Ok, without further adieu, my current state of understanding for pão de queijo. If you have comments on further improvements, PLEASE let me know. This is a work in progress.

Pão de Queijo
500 grams (1 package) polvilho azedo (sour manioc starch, or 'sour starch')
2 tsp salt
1/4 cup refined, flavorless oil (soy for authenticity - otherwise try canola, safflower, etc.)
1/4 cup butter (or margarine, again, for authenticity)
1 cup whole milk
2-3 eggs
1/4-1/3 lb sheep's milk semi-hard cheese (sheep's milk rustico with peppercorns), grated
optional: 1/4-1/2 lb Parrano Robusto, cut into 1/4-inch cubes
  1. Place half the polvilho and salt gently together in a bowl (like cornstarch, it will billow!). Mix gently.
  2. In a small saucepan, bring the milk, butter and oil to a simmer for 5 minutes. You must be able to see little bubbles of the milk above the oil!
  3. Make a well in the center of the polvilho and pour in the hot liquid.
  4. Mix with a wooden spoon or KitchenAid (with paddle attachment) until all the dough gets moist.
  5. Let rest at least 1/2 hour, until it cools.
  6. Turn on the KitchenAid and add the remaining polvilho, a little at a time, until everything is well-incorporated. The dough should NOT stick together at this point.

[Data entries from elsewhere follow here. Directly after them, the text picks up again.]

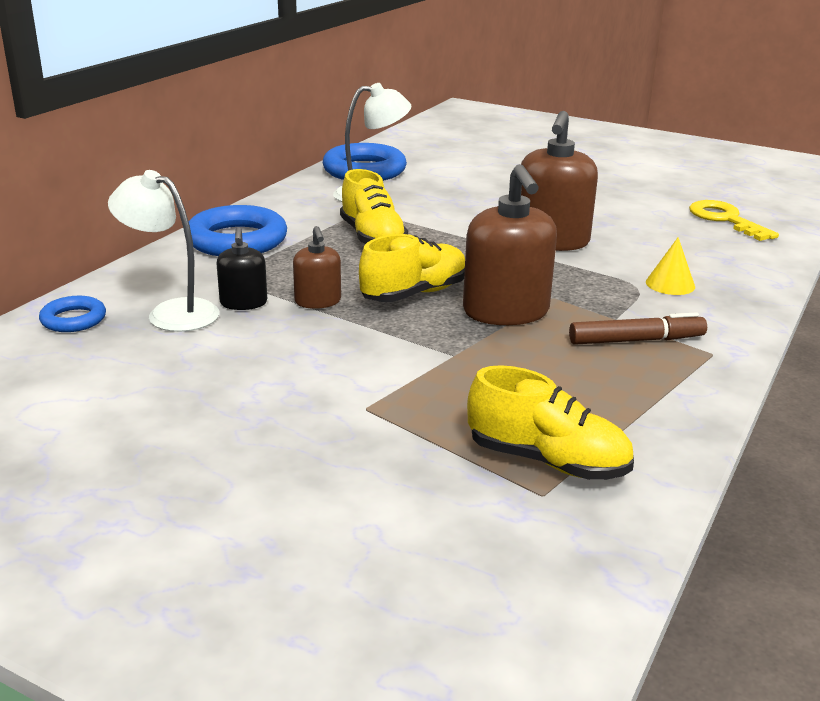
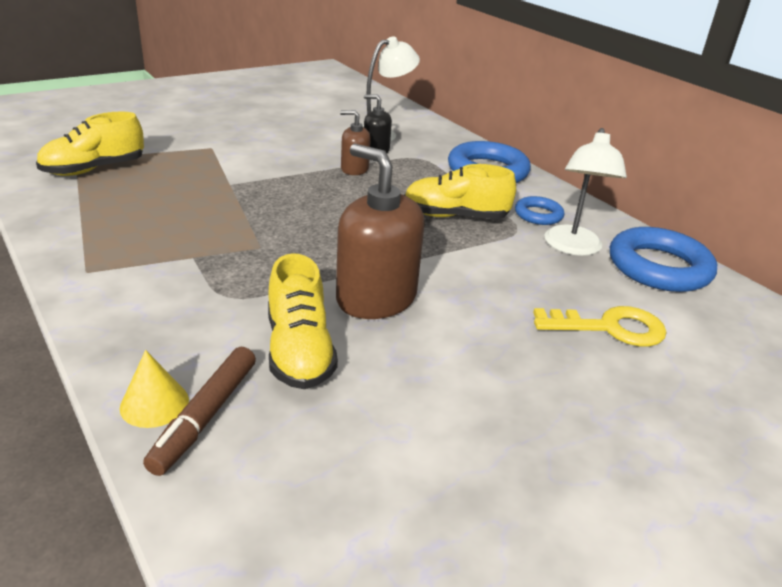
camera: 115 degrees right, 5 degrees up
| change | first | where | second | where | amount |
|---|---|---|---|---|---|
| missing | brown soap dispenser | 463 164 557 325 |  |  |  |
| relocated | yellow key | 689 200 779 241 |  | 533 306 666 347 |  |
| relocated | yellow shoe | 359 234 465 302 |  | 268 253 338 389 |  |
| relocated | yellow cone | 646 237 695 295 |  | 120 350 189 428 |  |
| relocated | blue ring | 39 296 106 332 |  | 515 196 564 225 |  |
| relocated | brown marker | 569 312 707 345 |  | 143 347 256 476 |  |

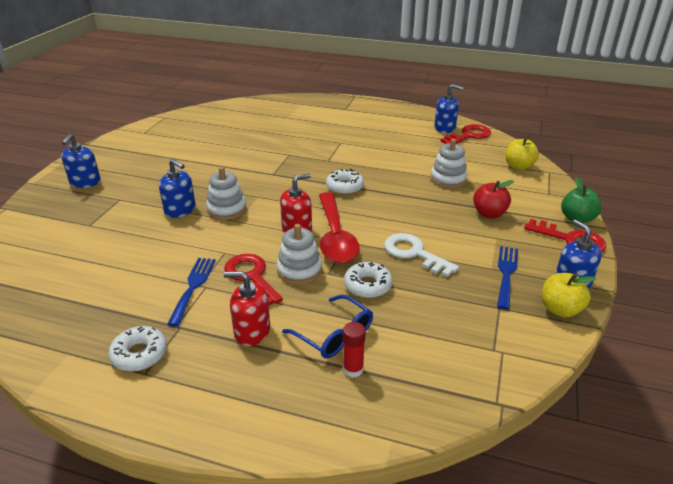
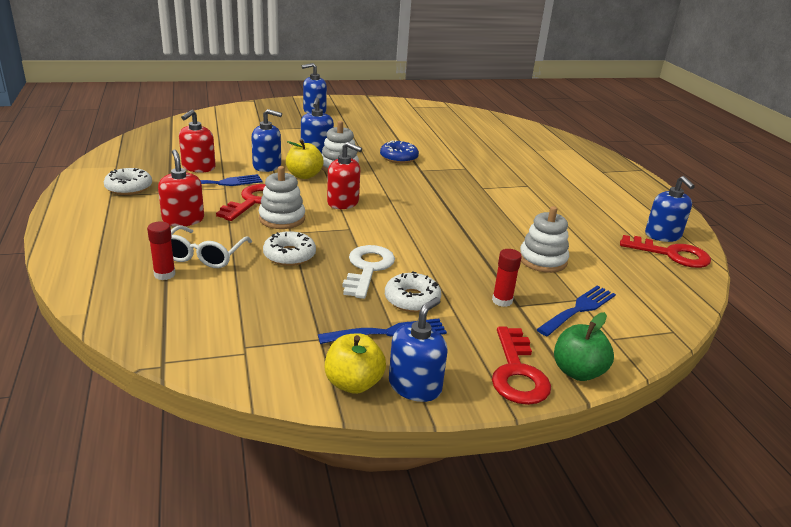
camera: 55 degrees right, 5 degrees down
| change | first | where | second | where | amount |
|---|---|---|---|---|---|
| relocated | yellow apple | 505 137 539 170 |  | 286 139 324 179 |  |
| relocated | white donut | 326 169 364 195 |  | 385 272 441 312 |  |
| exchanged | red apple | 473 180 514 219 | red glue stick | 492 249 522 307 |  |
| missing | red spoon | 319 192 360 263 |  |  |  |
| colour | blue glasses | 282 295 373 359 | white glasses | 171 225 252 268 |  |
| appeared |  |  | blue soap dispenser | 251 109 282 172 |  |
| appeared |  |  | red soap dispenser | 179 110 216 173 |  |
| appeared |  |  | blue donut | 380 140 419 163 |  |
| appeared |  |  | blue fork | 536 285 616 336 |  |

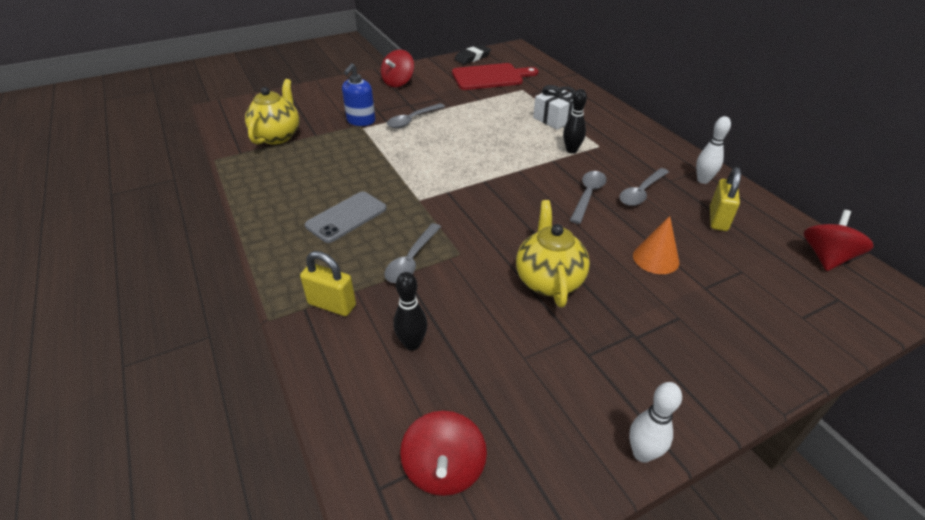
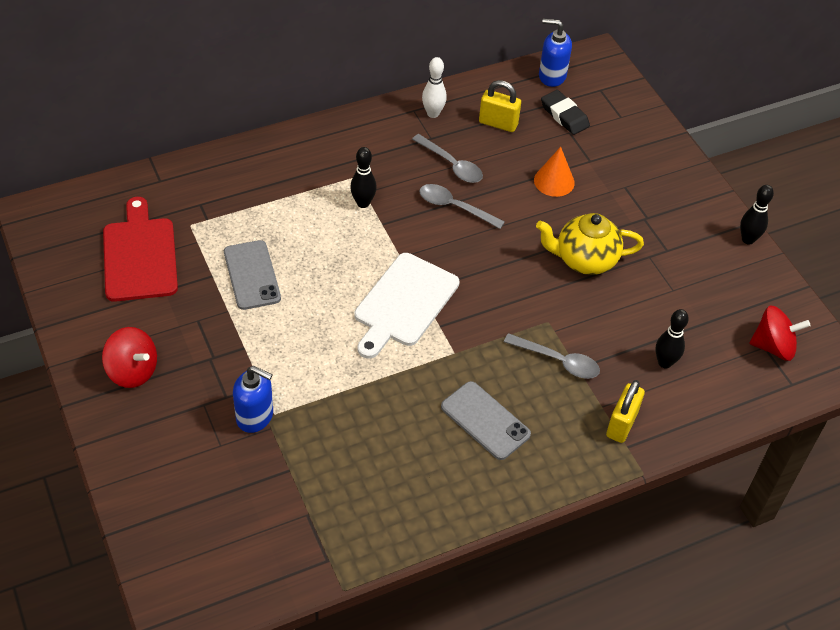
camera: 90 degrees left, 10 degrees up
| change | first | where | second | where | amount |
|---|---|---|---|---|---|
| relocated | black eraser | 454 45 491 64 |  | 541 90 590 135 |  |
| missing | yellow teapot | 245 79 300 145 |  |  |  |
| missing | white gift | 533 85 576 130 |  |  |  |
| missing | grey spoon | 387 103 445 128 |  |  |  |
| exchanged | red spinning top | 804 210 874 271 | blue soap dispenser | 539 19 572 87 |  |
| colour | white bowling pin | 629 382 682 463 | black bowling pin | 740 185 774 245 |  |
| appeared |  |  | grey phone | 224 240 281 310 |  |
| appeared |  |  | white cutting board | 354 253 459 359 |  |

If it does, add more polvilho until you have a uniform bowl of crumbs.
  7. Add the eggs, lightly beaten, one at a time, until the dough just comes together without cracking and has no lumps (not kidding!). Note: this is HARD WORK. Recruit a machine, or get ready for a workout.
  8. Once this comes together, you have two options: add another half egg to make a sticky dough, or move on. Regardless of which one you choose, IT MUST BE FREE OF LUMPS.
  9. Remove the dough from the KitchenAid and add the grated cheese, kneading with your hands until the cheese is evenly distributed.
  10. Preheat oven to 375F, and place a medium ramekin filled with water on the rack.
  11. Make little balls of dough by greasing your hands with more oil and rolling 1.5 Tbl of dough between your palms. If your batter is dry, this is easy. If the batter is wet, measure the dough with the help of a spoon and keep greasing your hands after every other ball. The oil should help keep the dough from sticking to your hands.
  12. Place balls on a baking sheet, with at least 1 inch between them (they will expand... hopefully).
  13. If stuffing with cheese, push one cheese cube into each ball, seal the seam, and place seam-side down on the baking sheet.
  14. Slide the balls into the preheated oven for between 20-30 minutes, just until the rolls have a golden hue between the golden flecks of grated cheese.
These balls turn out well (some say even better!) if they are frozen before baking, which makes them very convenient. Place a sheet of waxed paper on a baking sheet, roll dough into balls, and place the whole baking sheet into the freezer. Wait until they're frozen rock-solid, then consolidate in a large Ziploc freezer baggie. To bake, place in a preheated 375F oven with a ramekin of water for 40+ minutes, until they are golden brown on top.


Monday, March 16, 2009

A Moroccan Feast

This menu was aided by the fact that I was hungry... but even the next day, all the flavors of these foods together made me swoon.

A Moroccan Feast for Four
(or two, if that's what you've got)

Parsnip hummus
The Best Tzatziki
Nigella-scented Moroccan rolls

Pat's Berber Kale
Simple Horiatiki
Roasted chicken with preserved lemon sauce
Pomegranate molasses in club soda

Sweet almond milk flavored with orange-blossom water

The Best Tzatziki

Pat, who hates all things yogurt, even likes this. The secret: Greek whole-milk yogurt. Absolutely, utterly creamy, without the tang of That Other Yogurt. With a Moroccan feast, you can't go wrong with this dish. Also goes well with any other kind of Middle Eastern dish that needs creaminess.

The Best Tzatziki
Serves 2-3, depending on appetite

1/2 cup English cucumber, grated with the large holes of a box grater
1 clove garlic, finely grated or pressed
1/2 tsp fresh lemon juice
1/4 tsp salt
1 small container Greek-style whole-milk plain yogurt
1 tsp extra-virgin olive oil
black pepper to taste

  1. Over the sink, squeeze handfuls of the grated cucumber until no liquid remains.
  2. In a bowl, mix cucumber and remaining ingredients.
  3. Let sit for at least 10 minutes. It is better several hours later, if you can wait that long.

Parsnip Hummus

One of my new favorite cookbooks, Spice; Flavors of the Eastern Mediterranean, by Ana Sortun, has an unusual arrangement of chapters and recipes with unusual seasonings paired together. The recipes are not that difficult, but have all been terribly delicious.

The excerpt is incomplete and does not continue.